Joel laughs now and says that, by the time he turned 42 and moved to Colorado Springs to work for Focus on the Family, he wondered if he'd just "eaten some bad chili" the night before and hadn't heard from God at all. Still, he continued praying and enjoyed dating, but without long-term success.
Then one day, almost two years after moving to Colorado, he unexpectedly met his future wife, Kellie, while picking up his mail. She purchased the town home next to his and had just moved in. Weeks later, when Joel discovered Kellie also worked for Focus, he thought, "God could be doing something."
Indeed, He was.
After their first meeting, Kellie and Joel became good friends, danced their way to love in a ballroom class, then tied the knot a year and a half after they met. Joel now jokes that not only did God "deliver" his wife just as He promised, He brought her right to his mailbox; a true mail-order bride.
Brian and Cindy Elliott, like Joel and Kellie, also wondered if they would ever find "the one." But unlike the Vaughans, they didn't meet at a mailbox, but on a dance floor of the Queen Mary when they both attended a Christian Singles dinner dance. Both were 38 years old when they walked the aisle.
Joel, Kellie, Brian and Cindy are like an increasing number of singles who are marrying later in life. They understand better than most about the frustration that can result from waiting and praying to find a mate. And they are also well-acquainted with the joys and challenges of marrying later than the average person.
So if you're an older single and you want to get married, here is some advice from four people who've been there:
The Vaughans and Elliotts know what it's like to face the stereotype of having something "wrong with you" if you're older and still single. Thankfully, when each of them explains why they didn't marry earlier, they agree that it was due to not meeting the right person. In retrospect, all see God's sovereignty in action.
"God brought Cindy at just the right time," Brian says.
This can be comforting for many singles who fear that they can't find a mate because of their flaws.
"He [God] can overrule our inadequacies," Brian says. "You don't have to be perfect [to meet someone]."
While it's important to improve your emotional and spiritual health while you're single, remember that everyone is a work in progress and that God ultimately controls every detail of your life.
It's commonly thought that couples who marry later in life will automatically have a more difficult time uniting as a couple because each spouse is set in his or her own ways. Not so for either couple.
"Kellie and I have found it very easy to blend," Joel says. "She and I were extremely grateful the Lord brought someone to us …after years of wondering and waiting," which he says helped them merge their lives together.
Cindy Elliott agrees: "[When I married], I was surprised at the perspective I had on what's important and what's not."
She doesn't worry about minor problems like her children's fingerprints on the refrigerator because she is just grateful to have a family.
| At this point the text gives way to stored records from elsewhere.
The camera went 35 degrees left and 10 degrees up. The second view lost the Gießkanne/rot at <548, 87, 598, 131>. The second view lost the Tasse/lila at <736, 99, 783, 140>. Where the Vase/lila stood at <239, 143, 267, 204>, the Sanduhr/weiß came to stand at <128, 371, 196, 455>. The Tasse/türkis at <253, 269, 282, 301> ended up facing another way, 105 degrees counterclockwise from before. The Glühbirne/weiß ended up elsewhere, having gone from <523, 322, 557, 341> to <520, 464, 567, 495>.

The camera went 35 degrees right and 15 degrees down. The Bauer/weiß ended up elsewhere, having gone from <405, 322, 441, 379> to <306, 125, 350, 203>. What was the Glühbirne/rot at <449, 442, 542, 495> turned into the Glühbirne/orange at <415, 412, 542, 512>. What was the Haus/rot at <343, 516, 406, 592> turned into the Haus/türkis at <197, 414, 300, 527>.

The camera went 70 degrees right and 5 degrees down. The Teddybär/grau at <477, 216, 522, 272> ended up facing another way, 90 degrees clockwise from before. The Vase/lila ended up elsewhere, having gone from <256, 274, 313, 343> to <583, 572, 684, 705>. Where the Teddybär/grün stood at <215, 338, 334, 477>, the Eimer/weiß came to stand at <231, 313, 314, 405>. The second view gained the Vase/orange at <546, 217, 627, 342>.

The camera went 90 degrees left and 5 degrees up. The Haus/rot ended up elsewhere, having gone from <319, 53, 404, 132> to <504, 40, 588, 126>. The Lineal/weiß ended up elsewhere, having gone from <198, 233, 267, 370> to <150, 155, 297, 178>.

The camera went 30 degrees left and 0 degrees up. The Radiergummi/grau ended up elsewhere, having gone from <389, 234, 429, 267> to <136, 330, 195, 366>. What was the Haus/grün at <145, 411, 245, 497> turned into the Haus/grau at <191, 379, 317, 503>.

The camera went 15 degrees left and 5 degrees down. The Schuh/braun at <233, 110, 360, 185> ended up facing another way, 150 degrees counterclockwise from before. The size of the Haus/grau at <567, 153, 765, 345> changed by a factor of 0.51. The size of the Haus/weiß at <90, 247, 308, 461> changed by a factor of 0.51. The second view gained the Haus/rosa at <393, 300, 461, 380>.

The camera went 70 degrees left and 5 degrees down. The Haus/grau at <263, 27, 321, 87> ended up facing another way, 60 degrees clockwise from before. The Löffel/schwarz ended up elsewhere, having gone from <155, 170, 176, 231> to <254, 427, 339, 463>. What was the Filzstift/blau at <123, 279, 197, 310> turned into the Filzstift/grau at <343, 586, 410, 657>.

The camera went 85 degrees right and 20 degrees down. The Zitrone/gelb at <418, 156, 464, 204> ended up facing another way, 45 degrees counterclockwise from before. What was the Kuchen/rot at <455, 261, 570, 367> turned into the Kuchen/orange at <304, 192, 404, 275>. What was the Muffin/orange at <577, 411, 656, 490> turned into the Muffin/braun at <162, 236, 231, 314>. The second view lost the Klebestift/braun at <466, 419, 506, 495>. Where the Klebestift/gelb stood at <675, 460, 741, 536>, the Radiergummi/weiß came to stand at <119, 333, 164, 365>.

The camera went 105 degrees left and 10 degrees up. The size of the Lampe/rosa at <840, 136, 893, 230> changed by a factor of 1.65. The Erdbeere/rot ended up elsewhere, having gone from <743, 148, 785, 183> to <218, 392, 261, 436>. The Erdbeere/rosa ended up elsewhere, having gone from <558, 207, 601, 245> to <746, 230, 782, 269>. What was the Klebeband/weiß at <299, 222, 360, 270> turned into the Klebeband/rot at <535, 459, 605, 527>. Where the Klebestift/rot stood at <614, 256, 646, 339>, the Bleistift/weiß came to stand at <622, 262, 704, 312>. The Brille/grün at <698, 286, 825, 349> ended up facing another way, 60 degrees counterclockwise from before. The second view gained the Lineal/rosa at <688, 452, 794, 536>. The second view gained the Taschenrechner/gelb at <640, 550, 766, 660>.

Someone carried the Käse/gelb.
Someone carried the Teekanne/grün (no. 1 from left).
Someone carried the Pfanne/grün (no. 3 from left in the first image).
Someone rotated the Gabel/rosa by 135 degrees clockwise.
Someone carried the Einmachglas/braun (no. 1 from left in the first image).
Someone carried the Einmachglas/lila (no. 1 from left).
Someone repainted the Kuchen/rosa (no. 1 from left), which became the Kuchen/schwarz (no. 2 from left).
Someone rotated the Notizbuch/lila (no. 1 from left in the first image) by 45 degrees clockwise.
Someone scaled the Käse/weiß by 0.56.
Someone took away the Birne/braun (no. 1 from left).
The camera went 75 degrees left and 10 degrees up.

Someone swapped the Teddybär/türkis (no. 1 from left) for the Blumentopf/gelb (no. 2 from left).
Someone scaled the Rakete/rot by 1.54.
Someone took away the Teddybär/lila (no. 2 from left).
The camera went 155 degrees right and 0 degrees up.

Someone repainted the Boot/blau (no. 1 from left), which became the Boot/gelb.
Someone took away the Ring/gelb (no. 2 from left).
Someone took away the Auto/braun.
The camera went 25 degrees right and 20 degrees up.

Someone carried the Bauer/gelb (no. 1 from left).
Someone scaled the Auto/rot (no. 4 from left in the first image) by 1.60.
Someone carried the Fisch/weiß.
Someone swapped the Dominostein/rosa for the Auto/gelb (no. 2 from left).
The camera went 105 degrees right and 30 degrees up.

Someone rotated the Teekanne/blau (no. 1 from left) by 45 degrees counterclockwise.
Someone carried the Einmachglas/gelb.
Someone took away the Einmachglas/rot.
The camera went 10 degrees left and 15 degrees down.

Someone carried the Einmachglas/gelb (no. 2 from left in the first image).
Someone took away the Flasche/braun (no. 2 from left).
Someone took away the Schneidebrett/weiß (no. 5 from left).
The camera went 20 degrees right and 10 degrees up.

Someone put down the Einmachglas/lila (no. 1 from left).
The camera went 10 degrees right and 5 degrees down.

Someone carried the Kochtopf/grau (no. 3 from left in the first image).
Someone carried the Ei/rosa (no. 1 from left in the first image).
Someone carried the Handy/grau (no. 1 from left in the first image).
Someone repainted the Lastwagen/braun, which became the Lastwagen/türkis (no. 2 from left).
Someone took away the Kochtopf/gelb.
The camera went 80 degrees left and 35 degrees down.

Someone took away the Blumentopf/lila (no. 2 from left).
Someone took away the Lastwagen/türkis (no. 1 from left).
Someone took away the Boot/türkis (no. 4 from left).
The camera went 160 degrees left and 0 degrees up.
This has made blending easier than she anticipated.
Both the Vaughans and the Elliotts also say that marrying later can be challenging because it becomes more difficult to find a suitable mate. But many Christian men, Joel and Brian suggest, don't take the initiative to find a wife.
"A common complaint I hear from single Christian women is that Christian men don't do anything," Joel says.
"Some people believe that God is a magic genie," Brian says. "They say they're not going to work on their issues but expect God to magically bring someone to them. You need to learn about yourself and learn about others."
In short, both men agree that guys should get busy and initiate!
In retrospect, Cindy wishes that she would have taken better advantage of her "single season" by focusing more on God.
"The Apostle Paul was very clear. You can serve God better being single," he says. Of course, there is intense emotional pain that can come from being alone. But God is always faithful. "Realize that the key to everything else in life is to get closer to God."
So while you're waiting, praying and dating, develop a heart of gratitude and service to bless God and others.